Phonon Sidebands in Transition Metal Dichalcogenides

TL;DR

This paper investigates how exciton-phonon interactions in monolayer transition metal dichalcogenides create asymmetric spectral features and phonon sidebands, enhancing understanding of their optical properties.

Contribution

It provides a combined theoretical and experimental analysis of phonon-induced sidebands and their microscopic origins in TMDs, including intra- and intervalley scattering mechanisms.

Findings

Identification of phonon sidebands causing spectral asymmetry

Demonstration of exciton-phonon coupling leading to polaron redshift

Insights into scattering channels in different TMD materials

Abstract

Excitons dominate the optical properties of monolayer transition metal dichalcogenides (TMDs).

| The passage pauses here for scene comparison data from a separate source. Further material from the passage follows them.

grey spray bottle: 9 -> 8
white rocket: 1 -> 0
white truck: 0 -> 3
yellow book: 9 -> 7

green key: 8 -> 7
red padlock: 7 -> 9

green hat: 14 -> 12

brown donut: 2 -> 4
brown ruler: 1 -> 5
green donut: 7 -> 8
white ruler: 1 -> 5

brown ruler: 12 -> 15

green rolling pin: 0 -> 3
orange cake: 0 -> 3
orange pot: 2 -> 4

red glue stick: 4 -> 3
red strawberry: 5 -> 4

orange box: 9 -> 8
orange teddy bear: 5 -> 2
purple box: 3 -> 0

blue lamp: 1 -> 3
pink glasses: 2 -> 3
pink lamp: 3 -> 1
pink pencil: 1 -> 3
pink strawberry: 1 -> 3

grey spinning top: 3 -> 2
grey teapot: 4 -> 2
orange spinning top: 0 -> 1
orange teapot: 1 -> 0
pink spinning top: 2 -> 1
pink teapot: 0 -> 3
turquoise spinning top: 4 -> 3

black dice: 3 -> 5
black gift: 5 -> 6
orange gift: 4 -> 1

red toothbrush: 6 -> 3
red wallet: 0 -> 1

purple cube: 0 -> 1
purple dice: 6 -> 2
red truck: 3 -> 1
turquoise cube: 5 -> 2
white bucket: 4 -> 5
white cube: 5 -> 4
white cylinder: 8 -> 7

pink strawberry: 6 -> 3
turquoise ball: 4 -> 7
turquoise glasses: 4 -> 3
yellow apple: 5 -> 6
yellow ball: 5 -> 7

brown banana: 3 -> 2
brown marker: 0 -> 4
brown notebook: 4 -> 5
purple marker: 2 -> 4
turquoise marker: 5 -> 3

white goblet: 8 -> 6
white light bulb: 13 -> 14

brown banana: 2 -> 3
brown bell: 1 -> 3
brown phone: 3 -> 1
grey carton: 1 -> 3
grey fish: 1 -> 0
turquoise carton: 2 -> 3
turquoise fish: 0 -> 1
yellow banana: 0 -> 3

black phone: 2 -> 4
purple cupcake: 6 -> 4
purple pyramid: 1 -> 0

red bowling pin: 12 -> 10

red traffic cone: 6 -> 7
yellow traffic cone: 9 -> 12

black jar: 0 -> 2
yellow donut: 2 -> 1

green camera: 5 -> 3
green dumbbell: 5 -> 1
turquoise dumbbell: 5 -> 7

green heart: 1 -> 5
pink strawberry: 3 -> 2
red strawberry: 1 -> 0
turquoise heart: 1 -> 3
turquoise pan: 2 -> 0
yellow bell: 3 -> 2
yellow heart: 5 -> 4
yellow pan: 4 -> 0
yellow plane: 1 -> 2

Besides optically accessible bright exciton states, TMDs exhibit also a multitude of optically forbidden dark excitons. Here, we show that efficient exciton-phonon scattering couples bright and dark states and gives rise to an asymmetric excitonic line shape. The observed asymmetry can be traced back to phonon-induced sidebands that are accompanied by a polaron redshift. We present a joint theory-experiment study investigating the microscopic origin of these sidebands in different TMD materials taking into account intra- and intervalley scattering channels opened by optical and acoustic phonons. The gained insights contribute to a better understanding of the optical fingerprint of these technologically promising nanomaterials.